370 Central Park West
New York 25, N.Y.

Headquarters,
States Rights Democrats
Jackson, Miss.

Gentlemen:

The New York Times this morning carried a report which, if true, is just about the best political news of the year. Indeed, it may be the most significant development since the advent of the New Deal.

Although a New Yorker born and bred, I was a staunch supporter of the Thurmond movement; a good friend of mine headed the Columbia Students for Thurmond, which I believe was the only such collegiate movement north of the Mason-Dixon line.

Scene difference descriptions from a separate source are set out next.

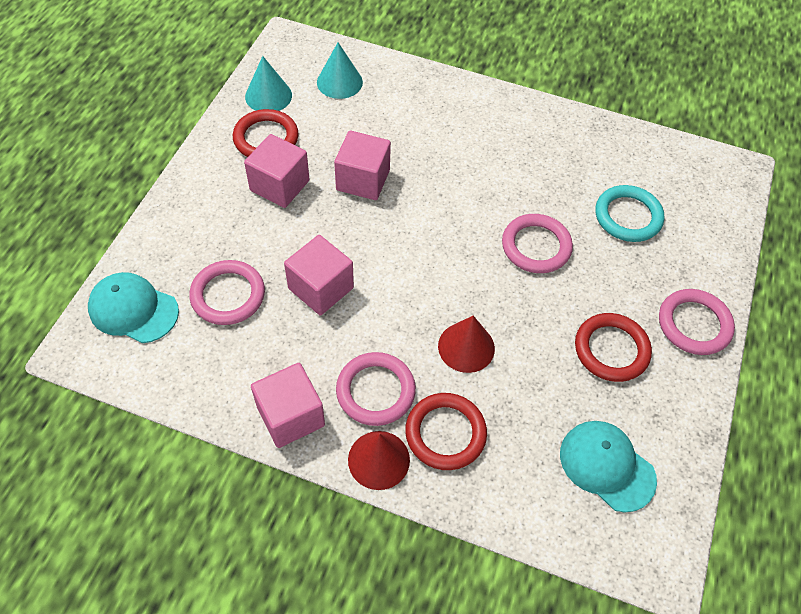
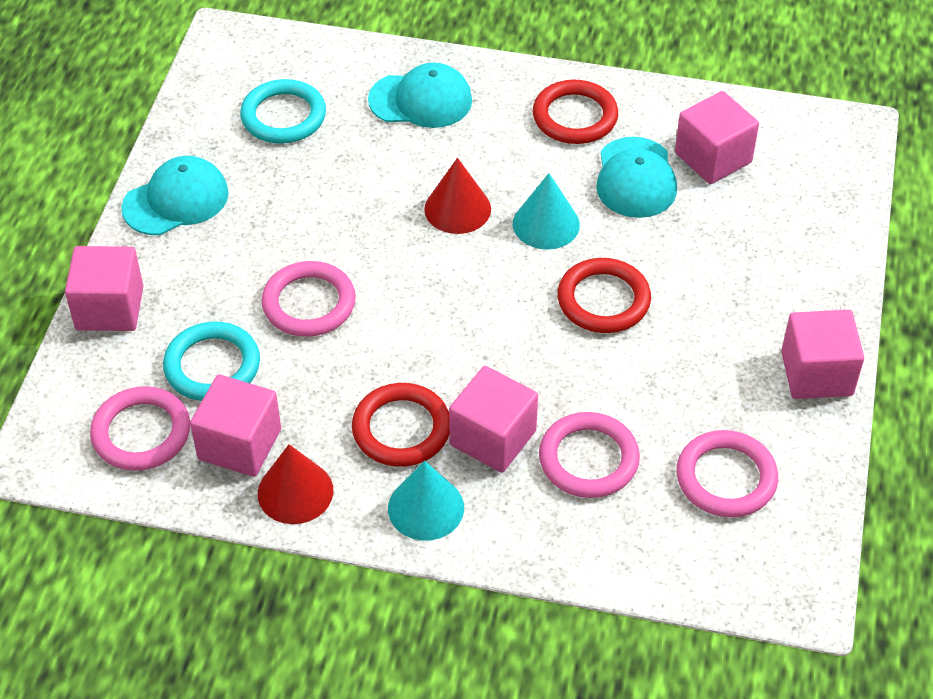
pink cube: 4 -> 5
turquoise cap: 2 -> 3
turquoise ring: 1 -> 2

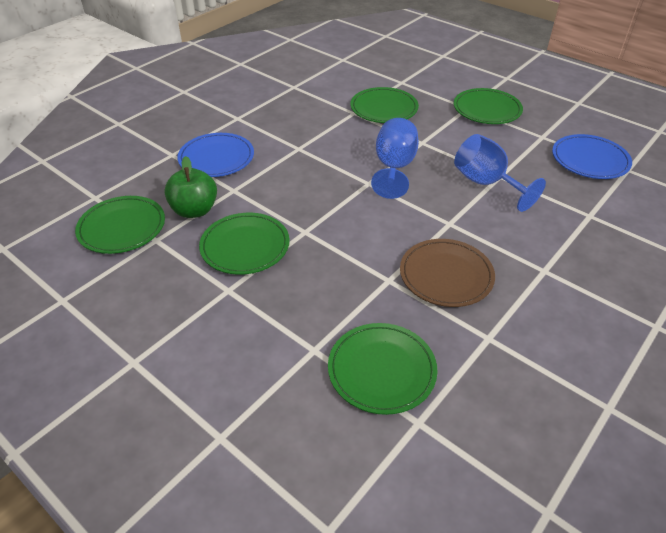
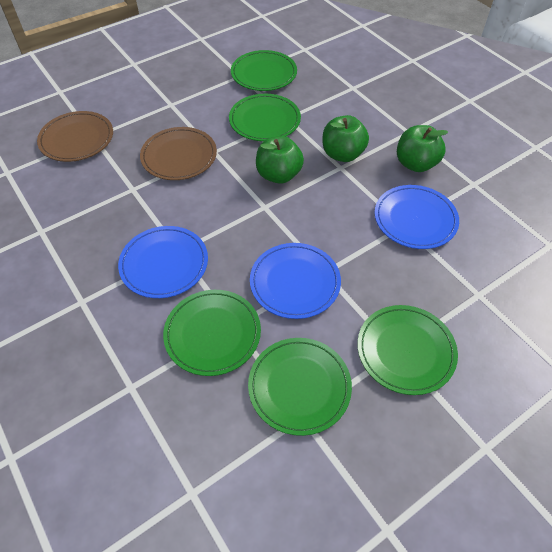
blue goblet: 2 -> 0
blue plate: 2 -> 3
brown plate: 1 -> 2
green apple: 1 -> 3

My support, however, was not extremely enthusiastic, because, although I agreed wholeheartedly with the platform and Thurmond’s campaign speeches, I felt that it was keyed too much to purely Southern interests. Sure, the Civil Tyranny program must be combatted, but what about the myriad invasions of states rights in other fields by the power-hungry Washington bureaucracy? In other words, while you always claimed that yours was a national movement, by talking only of the Civil Tyranny program you threw away any attraction to Northern and Western voters.

I have always felt that it is imperative for the States Rights movement to establish itself on a nation-wide scale. Obviously, we are now living in a one-party system, a party of Socialists in fact if not in name, and only courageous Southern Democrats in Congress have so far blocked their program. But as far as Presidential elections go, the Republicans are through – the Socialist Administration has too much power to bribe voters with wild promises. If things go on as they are, it is only a question of a few years for the socialist program to go through and destroy this land of liberty.

Therefore it is essential to form a new party, of States Righters, consisting of Southern Democrats and real Republicans (omitting the me-too Republicans) to launch a dynamic offensive against National Socialism in this country before it is too late. I am greatly elated over your new platform because I believe it points in that direction.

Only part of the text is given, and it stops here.